Une paix « à l’avantage de l’agresseur »
Le Dr Mukwege critique vivement le manque de clarté de la déclaration, qui passe sous silence l’essentiel : la reconnaissance de l’agression du Rwanda contre la RDC. Pour lui, ce processus, tel qu’il se dessine, risque de blanchir les crimes passés et présents, en offrant au pays agresseur un rôle d’acteur économique légitime dans l’Est congolais, au mépris des souffrances des victimes.
« L’accord en gestation reviendrait à accorder une prime à l’agression et à légitimer le pillage des ressources naturelles congolaises », déplore-t-il.
Il rappelle également que la résolution 2773 du Conseil de sécurité de l’ONU, qui exige un retrait immédiat des forces rwandaises et la fin de leur soutien au M23, reste ignorée dans les discussions actuelles.

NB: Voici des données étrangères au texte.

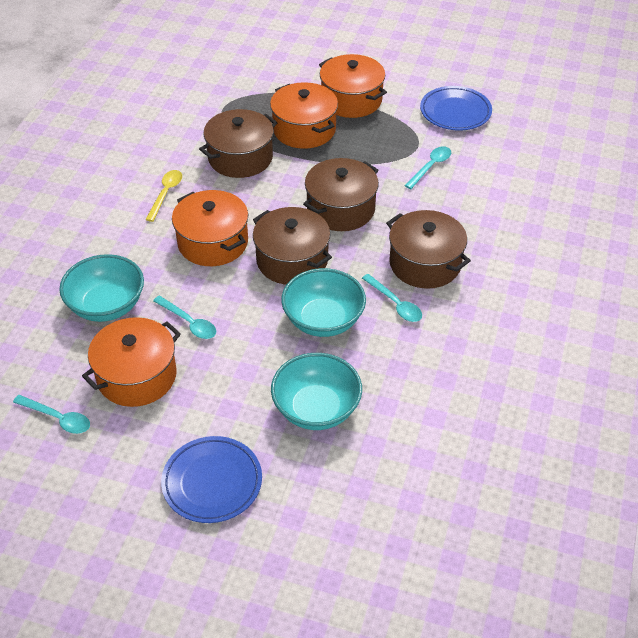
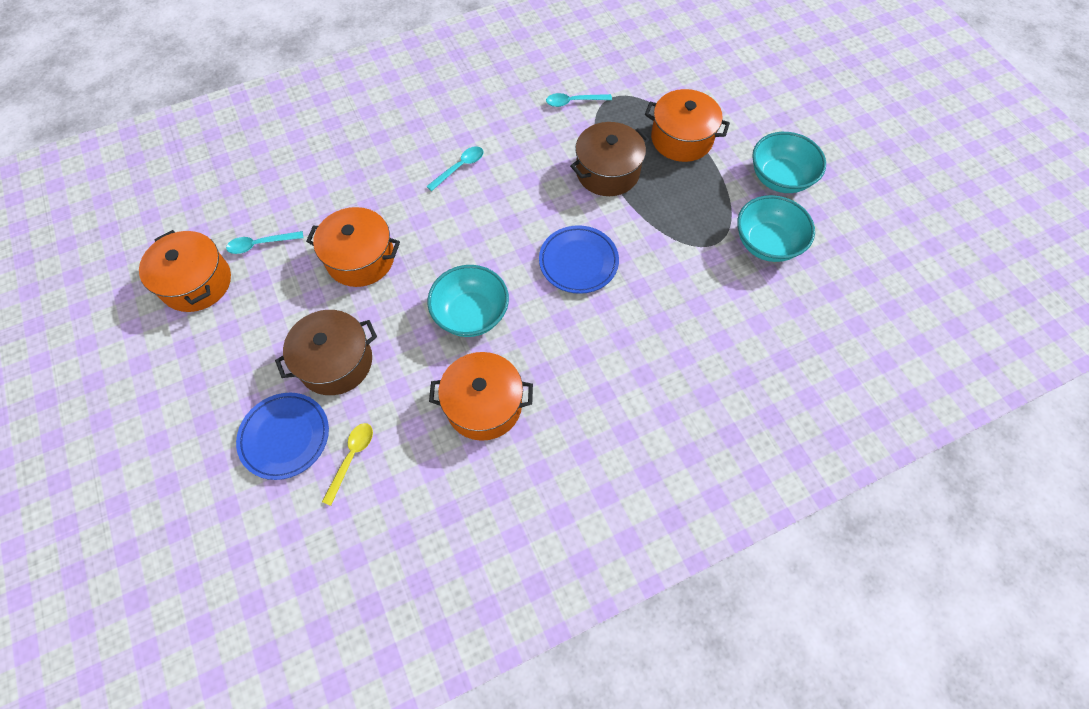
brown pot: 4 -> 2
turquoise spoon: 4 -> 3

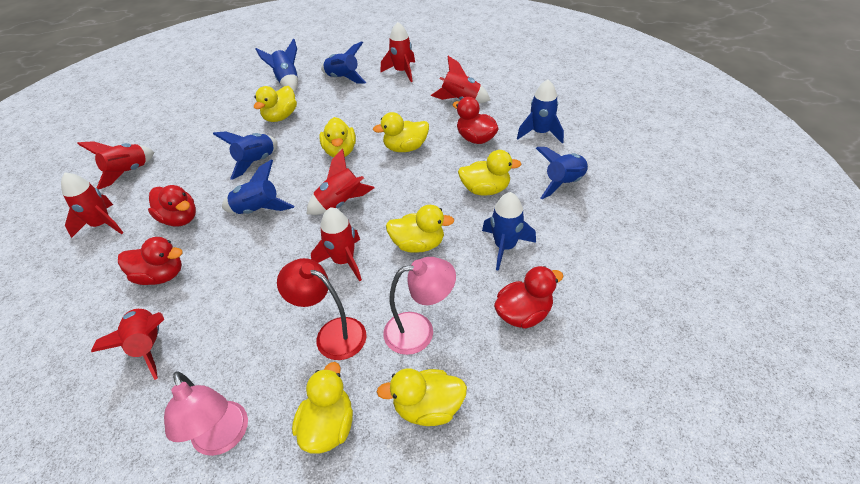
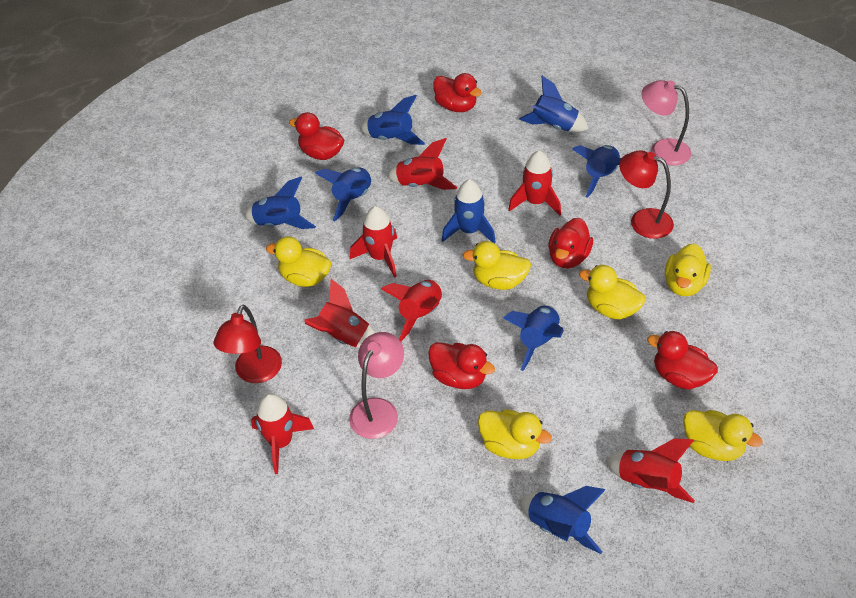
blue rocket: 7 -> 8
red duck: 4 -> 5
red lamp: 1 -> 2
yellow duck: 7 -> 6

Une alerte contre une paix fragile et précipitée
Le Prix Nobel exprime de fortes réserves sur le caractère opaque, non inclusif et bilatéral du processus engagé, estimant que seule une approche multilatérale, incluant les autres pays impliqués dans la crise régionale (comme l’Ouganda et le Burundi), peut garantir un règlement sincère.
Il appelle à :
- Un cessez-le-feu inconditionnel,
- Un retrait immédiat des forces étrangères,
- Des sanctions fermes en cas de non-respect des engagements,
- Une conférence internationale de haut niveau,
- Et surtout, une justice transitionnelle comme socle de toute paix durable.
« La justice est non négociable »
Face aux millions de morts, aux massacres, aux viols et aux déplacements massifs de populations, Mukwege insiste sur le fait que la justice ne peut être sacrifiée sur l’autel de la stabilité apparente.
« Aucun accord ne doit passer sous silence les atrocités subies par la population congolaise », clame-t-il.
Il exhorte les médiateurs internationaux, notamment les États-Unis, à sortir d’une logique diplomatique de compromis et à affronter la réalité des crimes commis dans la région des Grands Lacs africains depuis plus de trente ans.
Toutefois, le Dr Mukwege ne rejette pas les pourparlers, mais plaide pour une paix fondée sur la vérité, la mémoire et la justice, et non sur le silence, l’oubli et les intérêts économiques. Une position de principe qui, selon lui, représente l’unique chemin vers une paix réelle et durable pour la RDC et toute la région.